Mrs. Baldridge, the alleged incompetent, was about eighty years of age at the time of the hearing. Her only living child, a daughter, Jessie Baldridge, had died about two months before. Her husband died in December of 1948. He had been a successful business man, the owner and operator of the Baldridge Packing Company. Upon his death, ownership of the packing plant vested in Mrs. Baldridge.
In March of 1951, the plant was sold for $265,000, of which $115,000 was paid in cash and the balance was secured by a first trust deed. This trust is being paid off to Mrs. Baldridge in monthly installments of $1,500 plus interest.
Mrs. Baldridge testified that the cash payment was deposited in Bank of America and that “a hundred and some thousand” dollars remain in the bank; that “we have used part of it * to pay expenses.”
In August of 1951, Paul B. Sink and appellant's daughter Jessie formed a partnership for the operation of a cafe and cocktail lounge in Huntington Park. At that time Mr. Sink invested in the business $25,000 which he had borrowed from the Baldridge Packing Company upon his unsecured promissory note. Mr. Sink had been connected with the packing company since December 15, 1929. Prior to that date he had supervised the construction of the plant. After Mr. Baldridge died, Jessie Baldridge managed the plant and Mr. Sink acted as her assistant. Appellant testified that she had known Mr. Sink ever since she came to California and that he was like a son to her; that he had no interest in the packing plant at any time but was merely paid a salary, and that when the loan was made to him, she knew all about it.

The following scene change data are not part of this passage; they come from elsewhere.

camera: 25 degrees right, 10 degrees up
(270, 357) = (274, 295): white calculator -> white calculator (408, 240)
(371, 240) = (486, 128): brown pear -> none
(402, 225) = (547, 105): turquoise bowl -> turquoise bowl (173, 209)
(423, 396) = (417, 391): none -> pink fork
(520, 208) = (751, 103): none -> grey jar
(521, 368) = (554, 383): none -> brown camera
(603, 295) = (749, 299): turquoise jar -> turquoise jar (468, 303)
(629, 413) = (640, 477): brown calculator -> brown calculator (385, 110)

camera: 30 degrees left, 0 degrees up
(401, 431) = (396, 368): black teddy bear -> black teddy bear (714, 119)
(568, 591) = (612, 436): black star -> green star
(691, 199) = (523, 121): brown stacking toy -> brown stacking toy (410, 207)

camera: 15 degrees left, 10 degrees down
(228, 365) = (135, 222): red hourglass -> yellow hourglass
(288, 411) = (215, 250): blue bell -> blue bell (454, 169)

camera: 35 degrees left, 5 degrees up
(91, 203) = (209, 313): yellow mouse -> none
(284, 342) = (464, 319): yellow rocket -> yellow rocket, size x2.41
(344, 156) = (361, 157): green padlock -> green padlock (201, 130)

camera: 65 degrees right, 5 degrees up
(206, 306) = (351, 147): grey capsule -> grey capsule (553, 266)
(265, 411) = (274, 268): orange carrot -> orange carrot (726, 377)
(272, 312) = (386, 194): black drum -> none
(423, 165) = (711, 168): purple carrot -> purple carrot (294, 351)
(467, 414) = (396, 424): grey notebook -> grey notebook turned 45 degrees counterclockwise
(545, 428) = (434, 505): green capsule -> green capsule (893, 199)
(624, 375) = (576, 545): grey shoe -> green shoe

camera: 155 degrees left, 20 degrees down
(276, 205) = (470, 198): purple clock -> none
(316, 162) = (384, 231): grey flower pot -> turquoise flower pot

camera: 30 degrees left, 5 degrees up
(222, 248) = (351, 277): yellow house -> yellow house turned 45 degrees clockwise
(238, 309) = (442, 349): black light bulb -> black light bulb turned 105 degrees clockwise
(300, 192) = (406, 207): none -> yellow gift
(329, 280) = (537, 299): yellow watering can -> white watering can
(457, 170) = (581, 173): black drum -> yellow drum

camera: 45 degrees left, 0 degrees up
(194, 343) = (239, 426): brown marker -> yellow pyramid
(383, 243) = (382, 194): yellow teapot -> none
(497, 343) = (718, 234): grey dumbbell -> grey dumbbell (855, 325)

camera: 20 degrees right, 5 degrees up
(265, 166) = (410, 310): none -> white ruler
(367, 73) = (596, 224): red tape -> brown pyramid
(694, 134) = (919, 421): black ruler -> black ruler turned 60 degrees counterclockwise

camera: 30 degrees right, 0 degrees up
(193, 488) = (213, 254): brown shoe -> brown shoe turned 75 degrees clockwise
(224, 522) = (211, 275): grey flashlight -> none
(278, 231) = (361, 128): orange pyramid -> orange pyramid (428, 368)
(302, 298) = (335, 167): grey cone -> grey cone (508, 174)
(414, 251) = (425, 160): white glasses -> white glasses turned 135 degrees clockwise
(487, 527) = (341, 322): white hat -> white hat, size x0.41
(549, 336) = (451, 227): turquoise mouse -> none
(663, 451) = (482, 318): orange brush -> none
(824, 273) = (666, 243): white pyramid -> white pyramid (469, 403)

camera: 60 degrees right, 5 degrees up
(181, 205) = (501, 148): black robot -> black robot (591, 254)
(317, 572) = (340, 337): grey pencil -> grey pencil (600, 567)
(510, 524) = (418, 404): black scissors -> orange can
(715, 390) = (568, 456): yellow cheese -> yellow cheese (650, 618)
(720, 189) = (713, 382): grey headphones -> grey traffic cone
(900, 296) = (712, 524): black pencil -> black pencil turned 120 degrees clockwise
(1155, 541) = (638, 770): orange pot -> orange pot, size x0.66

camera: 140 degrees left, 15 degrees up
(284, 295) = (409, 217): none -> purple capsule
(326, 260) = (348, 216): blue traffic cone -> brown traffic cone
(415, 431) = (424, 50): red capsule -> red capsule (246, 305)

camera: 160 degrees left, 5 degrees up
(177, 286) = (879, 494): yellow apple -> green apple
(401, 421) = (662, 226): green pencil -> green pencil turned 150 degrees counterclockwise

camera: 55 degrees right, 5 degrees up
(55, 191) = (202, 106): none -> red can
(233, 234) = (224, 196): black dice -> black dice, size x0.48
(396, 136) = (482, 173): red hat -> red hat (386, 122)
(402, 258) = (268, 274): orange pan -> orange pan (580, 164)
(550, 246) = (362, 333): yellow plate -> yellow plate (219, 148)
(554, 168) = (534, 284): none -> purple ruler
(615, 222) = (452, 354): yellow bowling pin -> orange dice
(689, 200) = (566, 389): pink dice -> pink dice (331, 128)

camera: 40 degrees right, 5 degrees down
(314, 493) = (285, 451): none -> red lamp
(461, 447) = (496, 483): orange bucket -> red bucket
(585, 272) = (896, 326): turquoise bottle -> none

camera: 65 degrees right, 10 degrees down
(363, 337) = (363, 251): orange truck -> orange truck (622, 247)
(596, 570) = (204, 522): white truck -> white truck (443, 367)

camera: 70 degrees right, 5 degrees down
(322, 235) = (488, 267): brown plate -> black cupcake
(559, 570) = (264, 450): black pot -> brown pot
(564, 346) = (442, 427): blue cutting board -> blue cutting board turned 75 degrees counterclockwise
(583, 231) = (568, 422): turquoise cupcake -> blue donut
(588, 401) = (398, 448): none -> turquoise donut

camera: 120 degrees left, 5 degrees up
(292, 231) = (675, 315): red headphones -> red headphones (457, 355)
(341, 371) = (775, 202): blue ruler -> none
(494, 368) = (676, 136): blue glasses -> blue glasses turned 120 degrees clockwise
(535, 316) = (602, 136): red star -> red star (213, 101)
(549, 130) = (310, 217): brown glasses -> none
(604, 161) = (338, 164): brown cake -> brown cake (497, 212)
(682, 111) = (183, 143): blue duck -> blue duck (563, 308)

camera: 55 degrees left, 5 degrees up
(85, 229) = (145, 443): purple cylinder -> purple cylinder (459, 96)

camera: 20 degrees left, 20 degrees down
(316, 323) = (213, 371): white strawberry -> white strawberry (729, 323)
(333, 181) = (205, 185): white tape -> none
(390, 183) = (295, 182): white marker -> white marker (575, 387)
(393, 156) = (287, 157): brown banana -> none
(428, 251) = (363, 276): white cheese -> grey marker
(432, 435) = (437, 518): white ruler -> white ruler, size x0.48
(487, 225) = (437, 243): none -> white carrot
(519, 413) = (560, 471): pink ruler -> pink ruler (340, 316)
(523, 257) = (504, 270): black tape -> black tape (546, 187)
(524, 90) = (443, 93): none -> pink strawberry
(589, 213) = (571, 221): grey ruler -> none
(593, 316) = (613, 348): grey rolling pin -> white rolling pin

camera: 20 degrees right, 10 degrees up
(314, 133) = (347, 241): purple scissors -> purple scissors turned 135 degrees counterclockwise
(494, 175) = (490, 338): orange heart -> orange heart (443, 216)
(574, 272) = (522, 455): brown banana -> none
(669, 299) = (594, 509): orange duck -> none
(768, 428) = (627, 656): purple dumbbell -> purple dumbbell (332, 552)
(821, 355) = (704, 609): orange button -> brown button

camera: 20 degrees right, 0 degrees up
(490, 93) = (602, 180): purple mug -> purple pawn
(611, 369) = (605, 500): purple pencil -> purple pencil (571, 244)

Mr. Sink testified that while appellant and her daughter Jessie allowed him to voice his opinion regarding business matters, “they didn't necessarily follow it by any means”, and that his approval or disapproval had little effect upon them, “because they had a mind of their own.”
Dr. Carmody, the Baldridge family physician for ten years, testified that while appellant had hardening of the arteries and high blood pressure, she was in fair health for a woman of her years; that he thought her mental health was good. As to her capacity to handle business affairs, he “wouldn't know how well any person could handle business affairs.”
The three women companions living with appellant, several neighbors, tradesmen, a banker and her dentist all testified to the effect that she had an active interest in managing her home, had a will of her own; handled the money, paid the bills, worked in her garden; was very smart, very clever; very well-informed; that her mental acuity was very good; she had a keen mind and a clear eye. At the time the plant was sold, appellant “seemed to have her faculties very well established”; that there had been no perceptible change in her during the last four or five years as far as her mental status was concerned. “She seemed to have all her faculties * she's just as mentally alert as ever.”
Opposed to this, petitioner Briggs testified that when he called on appellant shortly after her daughter's death, she was unable to recall whether he was her nephew or her deceased husband's nephew, and she told him her memory was very bad.
When interrogated, appellant recalled early events and persons; indicated that she was conversant with the packing business through discussions with her late husband; that she knew nothing about the corporation, except that she and her husband owned the entire business. She testified that she owned the house where she lived; that she had sold the packing plant and was receiving a monthly check from the sale. She produced one such check which she had just received. When the trial judge questioned her about this, appellant correctly defined principal and interest, and explained that as payments were applied to the principal, there was a corresponding reduction in the interest.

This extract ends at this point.